Non tutti sanno che le cartelle esattoriali possono essere annullate anche senza che intervenga la prescrizione. Non si tratta di una novità fiscale, ma di una norma che è in vigore da oltre un decennio di cui si è parlato molto poco. Proprio per questo motivo la maggior parte dei contribuenti ignora questa opzione, anche se si tratta di una misura che permette a qualunque cittadino di tutelarsi da richieste di pagamento illegittime.
La norma in questione, che riguarda il silenzio-assenso, è stata introdotta dalla legge 228 del 24 dicembre 2012, periodo in cui imperversavano le cosiddette “cartelle pazze”, per dare una tutela in più al contribuente che vuole sospendere in maniera tempestiva gli effetti di una cartella esattoriale illegittima. Successivamente, alla disciplina sono state apportate modifiche grazie al decreto legislativo 159 del 2015.
A delineare la sospensione delle cartelle grazie al silenzio assenso è il comma 537 dell’articolo 1 della legge 228 del 2012, entrata in vigore dal 1° gennaio 2013.
In questo comma è previsto che l’ente di riscossione è tenuto a sospendere qualsiasi iniziativa finalizzata alla riscossione delle somme iscritte a ruolo, qualora il debitore presenti un’istanza in cui includa la richiesta di sospensione della riscossione, specificando anche le motivazioni che portano alla presentazione e allegando la documentazione a supporto.
Inizialmente la norma produceva la sospensione immediata della riscossione, già solo per l’istanza inviata. Con le modifiche apportate dal 22 ottobre 2015, invece, la sospensione non si produce più, ma resta la possibilità di vedere annullate le cartelle esattoriali.
Una volta che il cittadino ha presentato l’istanza (entro 60 giorni dalla notifica dell’atto) l’agente di riscossione deve trasmetterlo all’ente creditore entro 10 giorni. Quest’ultimo entro 220 giorni dalla dichiarazione del debitore deve fornire una risposta che confermi che la documentazione prodotta sia corretta o errata. La risposta in questione deve pervenire al debitore e all’ente di riscossione e deve prevedere lo sgravio del debito o la ripresa dell’attività di riscossione.

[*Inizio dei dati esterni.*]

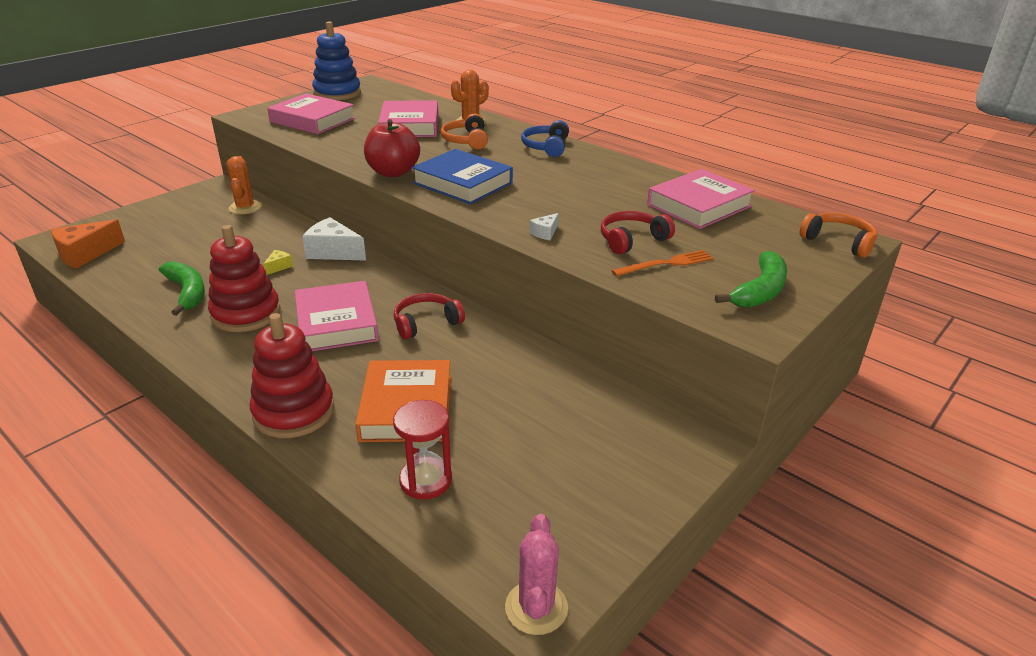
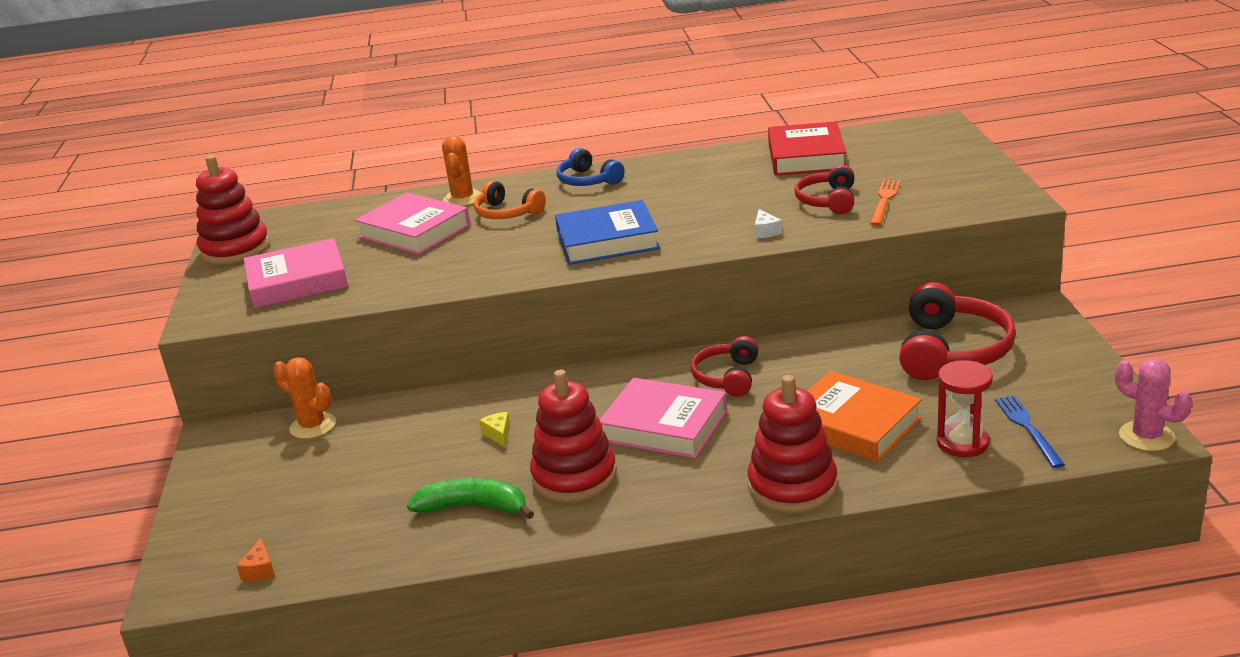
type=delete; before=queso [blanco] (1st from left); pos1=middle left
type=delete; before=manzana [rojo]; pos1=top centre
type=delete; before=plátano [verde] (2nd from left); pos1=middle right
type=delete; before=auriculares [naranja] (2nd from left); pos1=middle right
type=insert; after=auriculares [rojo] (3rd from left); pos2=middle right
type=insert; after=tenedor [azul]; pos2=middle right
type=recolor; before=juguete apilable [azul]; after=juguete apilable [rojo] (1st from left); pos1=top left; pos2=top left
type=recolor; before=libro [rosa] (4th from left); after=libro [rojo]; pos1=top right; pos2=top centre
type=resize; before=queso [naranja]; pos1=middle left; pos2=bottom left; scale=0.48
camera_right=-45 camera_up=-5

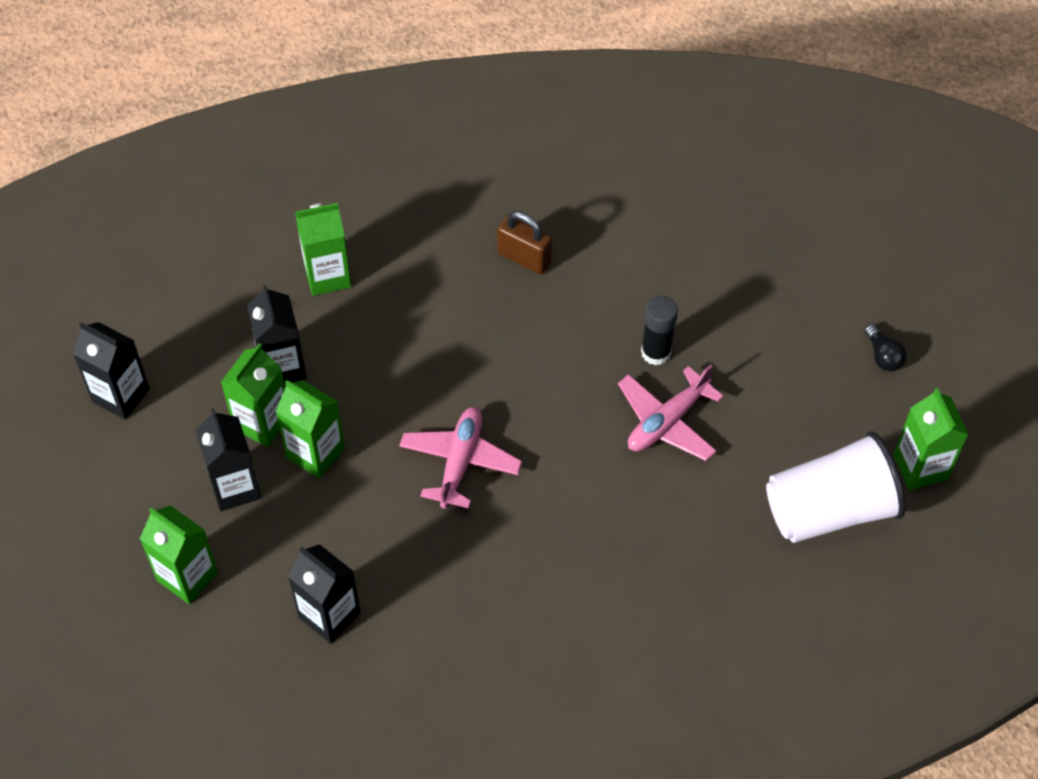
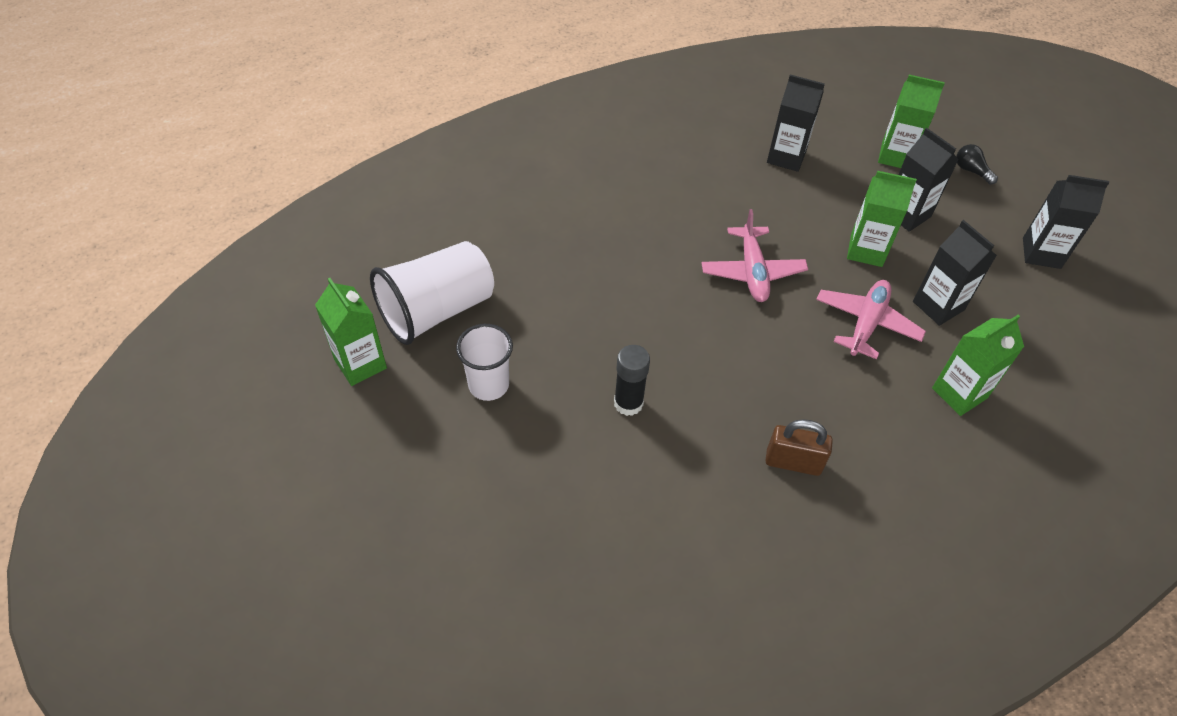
type=delete; before=cartón de leche [verde] (2nd from left); pos1=middle left
type=insert; after=vaso [blanco] (2nd from left); pos2=centre
type=move; before=avión [rosa] (2nd from left); pos1=centre; pos2=middle right
type=move; before=bombilla [negro]; pos1=middle right; pos2=top right
camera_right=160 camera_up=-5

A essere particolarmente importante per l’annullamento delle cartelle è il comma 540 che recita quanto segue:
In caso di mancato invio, da parte dell’ente creditore, della comunicazione prevista dal comma 539 e di mancata trasmissione dei conseguenti flussi informativi al concessionario della riscossione, trascorso inutilmente il termine di duecentoventi giorni dalla data di presentazione della dichiarazione del debitore allo stesso concessionario della riscossione, le partite di cui al comma 537 sono annullate di diritto e quest’ultimo è considerato automaticamente discaricato dei relativi ruoli. Contestualmente sono eliminati dalle scritture patrimoniali dell’ente creditore i corrispondenti importi. L’annullamento non opera in presenza di motivi diversi da quelli elencati al comma 538 ovvero nei casi di sospensione giudiziale o amministrativa o di sentenza non definitiva di annullamento del credito.
Se l’ente creditore, quindi, non fornisce una risposta all’istanza del debitore entro 220 giorni i debiti coinvolti dalla procedura sono annullati ed è previsto il discarico automatico degli stessi.
Si tratta di una norma poco conosciuta, ma dalla portata profondamente cautelare nei confronti del contribuente. Il comma 540, infatti, impone all’agente di riscossione di rispettare il termine dei 10 giorni per comunicare l’istanza all’ente creditore che, a sua volta, deve rispettare limiti temporali ben precisi per rispondere al cittadino.
La cosa fondamentale che va compresa è che l’annullamento dell’atto opera sia che il contribuente abbia fornito motivazioni corrette per non saldare il debito, sia che le motivazioni siano errate. A produrre l’effetto dell’annullamento dell’atto, infatti, non è che questo sia illegittimo, ma il fatto che l’ente creditore non abbia fornito una risposta entro i 220 giorni limite ed in questo caso, per la regola del silenzio-assenso il debito viene cancellato.